▸ TASK TO COMPLETE
Leaving the images behind, copy every line of the records exactly.

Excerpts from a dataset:
------

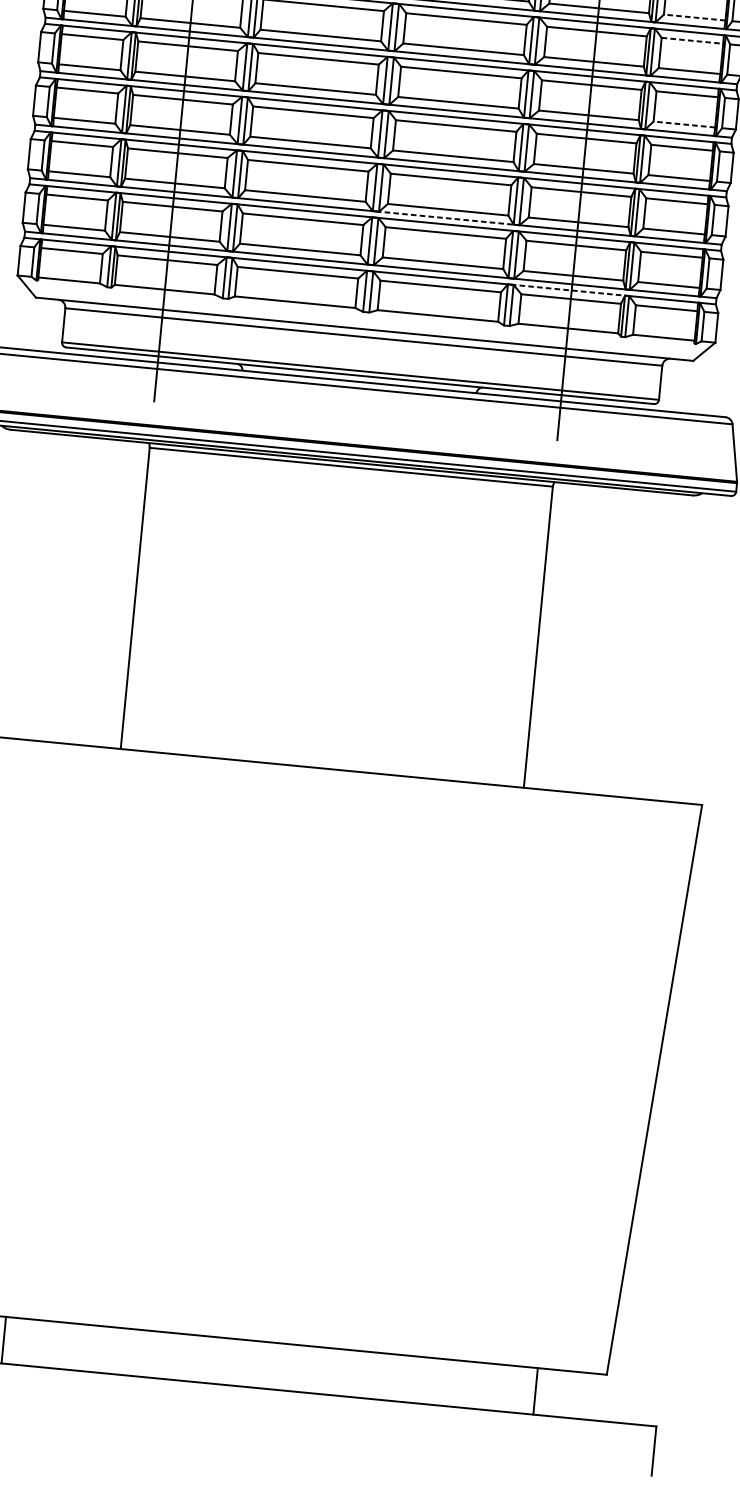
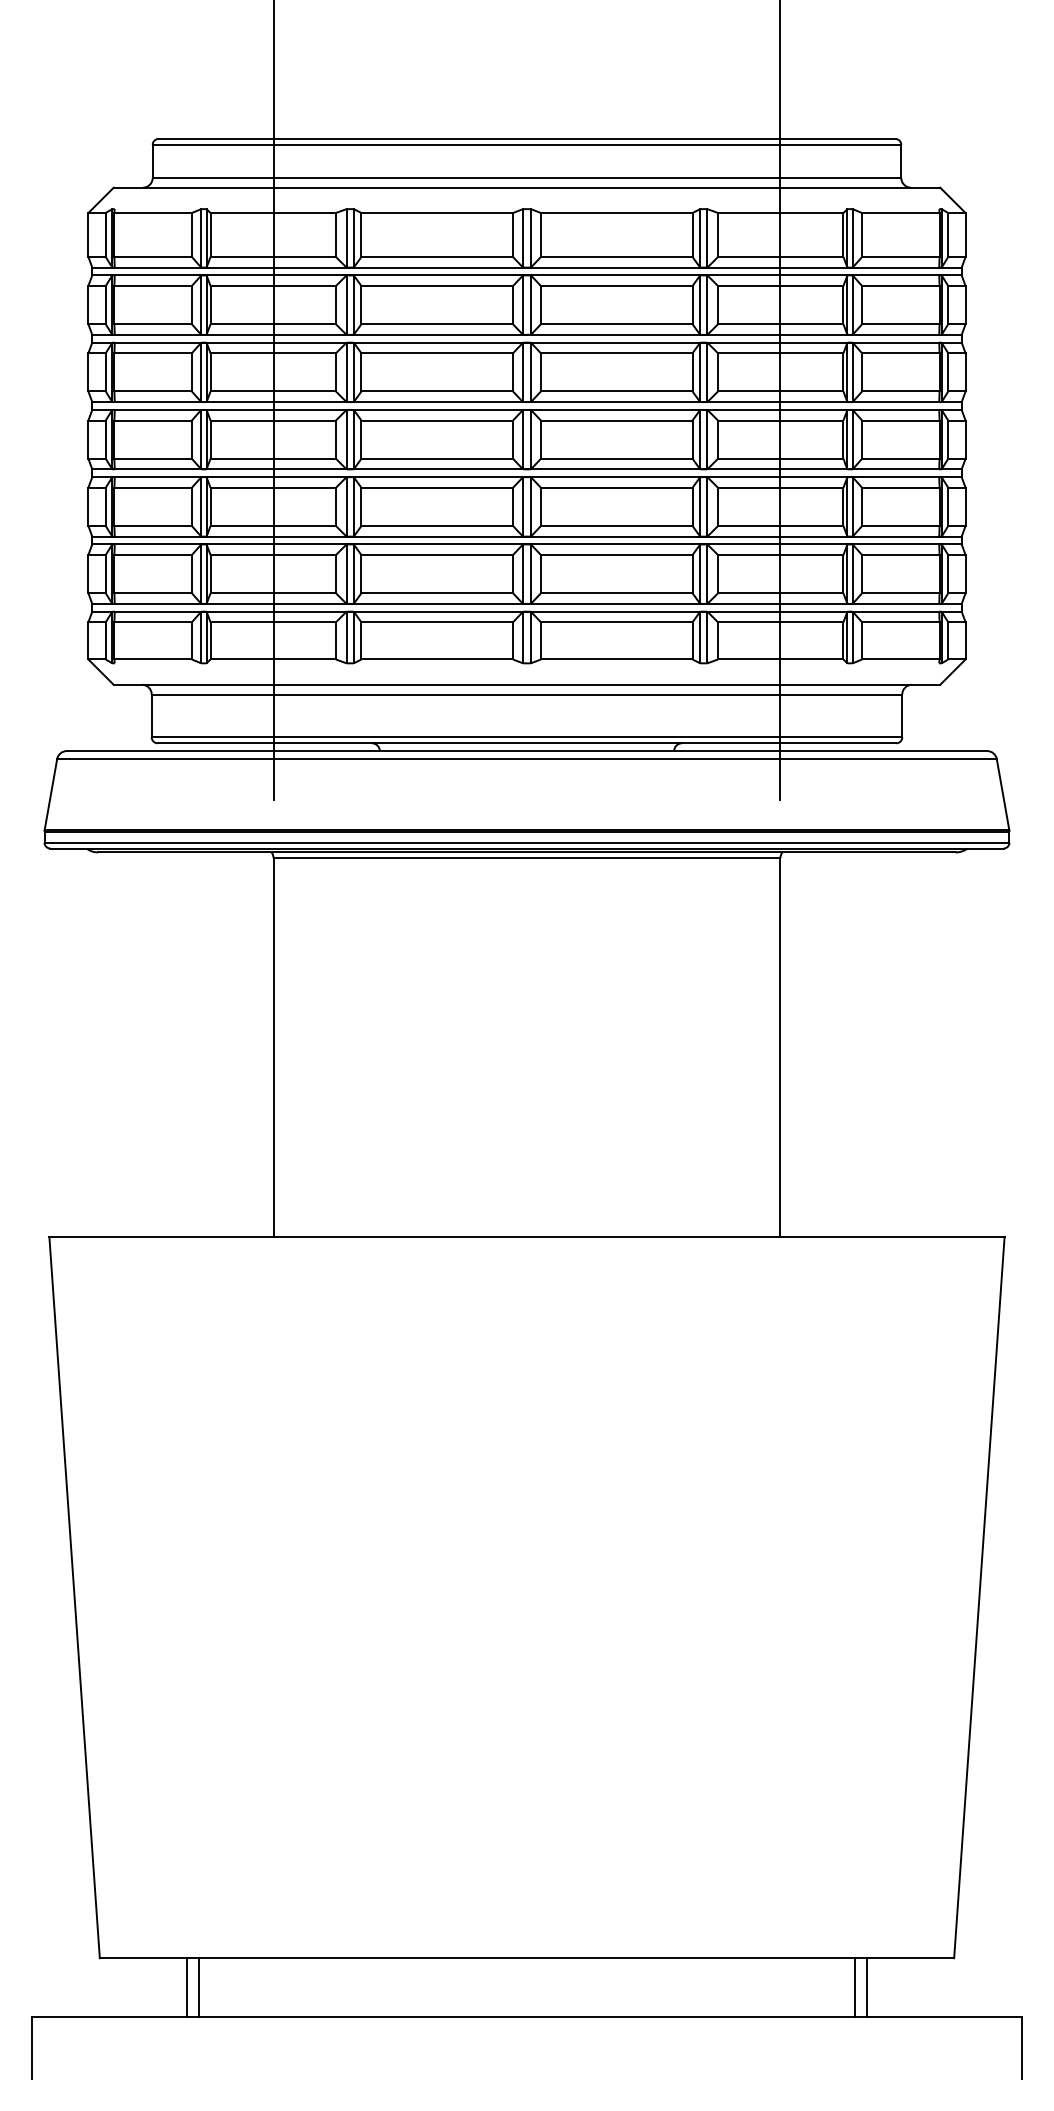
line: (694, 17) -> (900, 256), dashed -> solid
line: (692, 41) -> (900, 286), dashed -> solid
line: (684, 124) -> (900, 391), dashed -> solid
line: (446, 218) -> (615, 536), dashed -> solid
line: (569, 290) -> (777, 611), dashed -> solid
line: (526, 1390) -> (855, 1987), added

------

▸ EXPECTED ANSWER
line: (694, 17) -> (900, 256), dashed -> solid
line: (692, 41) -> (900, 286), dashed -> solid
line: (684, 124) -> (900, 391), dashed -> solid
line: (446, 218) -> (615, 536), dashed -> solid
line: (569, 290) -> (777, 611), dashed -> solid
line: (526, 1390) -> (855, 1987), added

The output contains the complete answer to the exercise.